Шаня встала рано утром и тихонько обежала весь дом. Мать еще спала. В полутемной прихожей в глаза Шане метнулась чистенькая круглая кокарда на повешенной на деревянном гвоздике фуражке Кириллова. Шаня схватила эту фуражку и спрятала ее в чулан за корыто. Сама не знала, зачем это сделала.
Только вышла Шаня из чулана, – мимо, громко топая, пробежала Наталка, на Шаню метнула быстрый, лукавый взор. Шаня засмеялась и вышла в сад. На зеленых былинках росинки, как разноцветные бусинки и бисеринки, трепетали, играли искорками и лучиками и смеялись переливными смешиками. Шаня побежала по невысокой травке, и весело сыпались прохладные росинки на ее слегка порозовелые от прохлады утренней ноги.
Мать вышла на крыльцо, весело окликнула Шаню:
– Веселишься, Шанечка? Иди-ка с нами кофе пить.
Кириллов собрался домой рано. Хватился шапки. Долго ходил, искал. Искали и Марья Николаевна, и Шаня, и веселая быстроглазая Наталка. Посмеивалась Наталка и в чулан ни разу не заглянула. Так и не нашли.
Один из работников дал свою праздничную, новую шапку. В ней Кириллов и уехал.
А Шаня собралась к Томицким. Мать удерживала было:
– Только приехала, с матерью ничуть не побыла.
– Да я, мамочка, ненадолго, – просительным голосом сказала Шаня.
Но видно было, что Марья Николаевна вся погружена в свои ощущения счастия и весны и что о дочери думает она теперь немного. Сказала:
– Ну уж поезжай. Вот только погоди, Василий отвезет Сергея Петровича, из города вернется, лошадь покормит, тогда и поедешь. Другие-то работники все в поле.
Но не терпелось Шане.
– А я пешком пойду, мамочка.
Расспросила про дорогу, – версты четыре с небольшим, полями, только в конце маленькою рощицею, – и собралась идти. Едва мать заставила ее завтрака подождать. За завтраком опять наливочкою угостила.
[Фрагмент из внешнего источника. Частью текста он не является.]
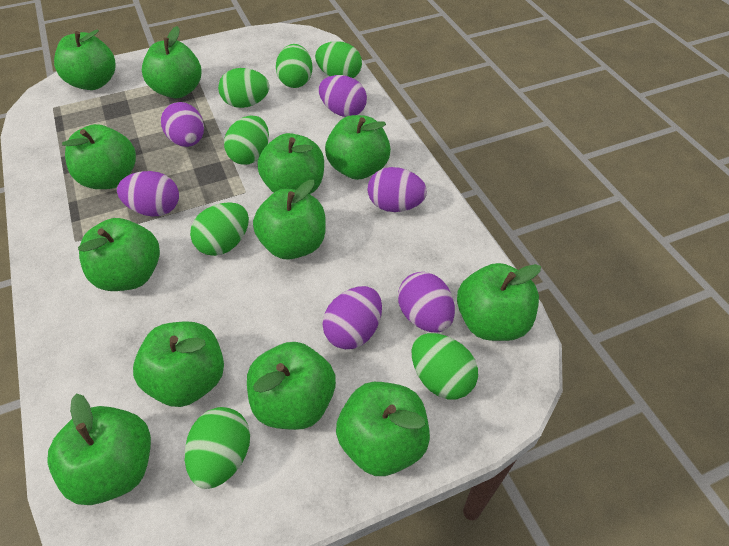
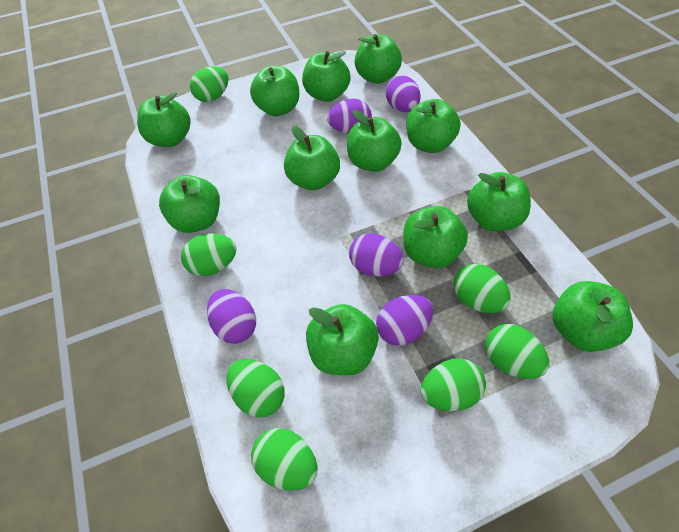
purple egg: 6 -> 5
Дорога, как сон, легкий и крылатый. Долина еще мглилась порою, и кое-где внизу, в тени лежали еще последние остатки снега. Цвела сирень, и ландыши цвели. День был кроток, не жарок, не ярок. Кукушка в глухом перелеске кричала далеко и тоскливо.
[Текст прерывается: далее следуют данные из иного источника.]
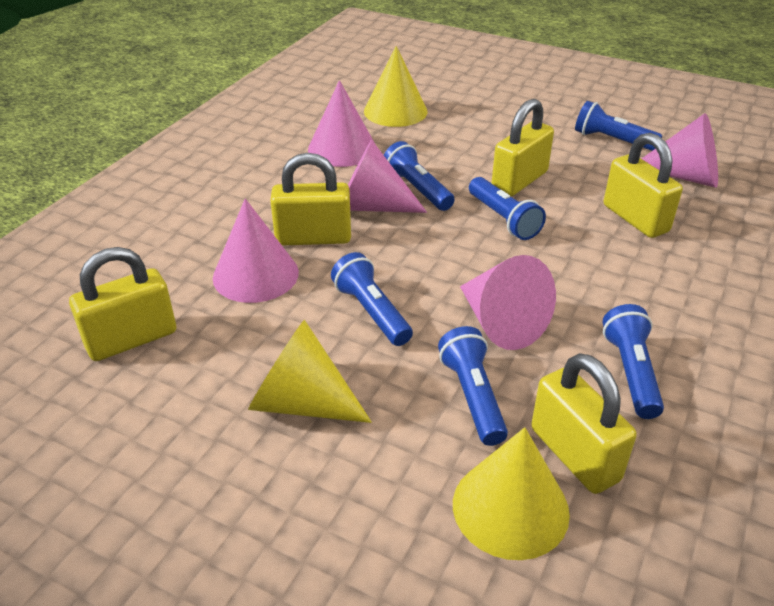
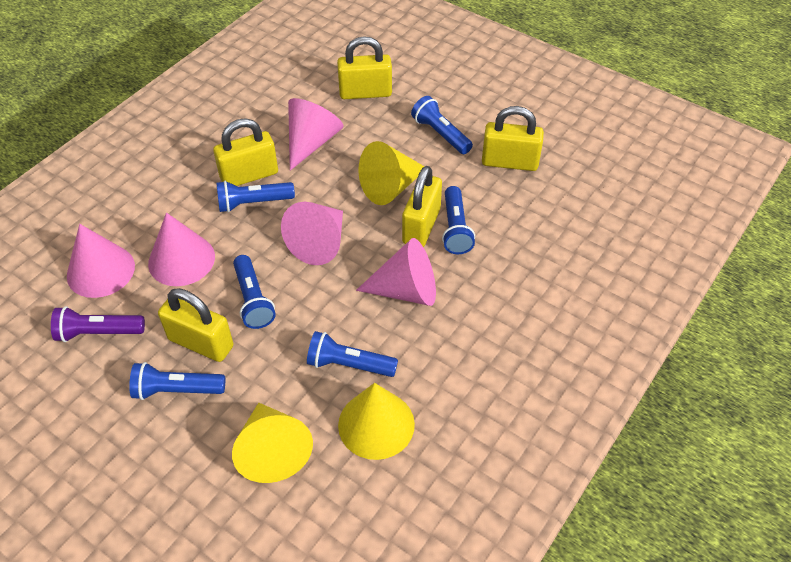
purple flashlight: 0 -> 1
– Сколько лет проживу? – спрашивала ее Шаня.
Считала и сбивалась в счете, – уж очень кругом хорошо было.
Ах, что долго жить! Хоть бы один год счастливый с Евгением! Или нет, – лучше восемь лет, столько же, сколько лет прожила Лилит с Адамом. И потом умереть в вечер самого счастливого дня, уже не беззаботного, уже насыщенного сознанием взятого от жизни счастия.
«И чтобы здесь похоронили, – думала Шаня, – вот на этом сельском погосте невдали от дороги, близ белой церковки с зеленою кровелькою».
Вот речка перебросила через дорогу свое гибкое тело, а вот за мостом, среди веселой зелени, за ранними цветами, виднеется дом с зеленою крышею, – начинается усадьба Томицких. Спустилась Шаня к речке, в воду ноги опустила, – веселая, холодная вода!
Пока синеглазая девочка бегала за хозяевами, Шаня отдыхала, сидя на открытой террасе.
И Алексей, и Дунечка были очень рады Шане.
И она была в восторге. Восклицала:
– Ах, как вы мило устроились!
Смотрела на них с любопытством. Алексей возмужал, загорел, стал такой широкоплечий, но все такой же был ровный, спокойный, уверенный, как будто слегка холодноватый. А у Дунечки все так же забавно разбегались высоко поднимающиеся, светлые бровки. Для Шани было как будто даже неожиданно, что Дунечка такая рослая и здоровая.
Счастие Томицких – невинная идиллия, соблазнительный сон. Счастие легкое, телесно-ощутимое, веселое, не стыдливое. Каким не бывает счастие в городах. И не ревнуют один другого, – некогда. День проходит в заботах, в работах, в близком общении с милыми стихиями, благостными под своею суровою подчас личиною к человеку, который знает их простодушные тайны, – насколько может знать.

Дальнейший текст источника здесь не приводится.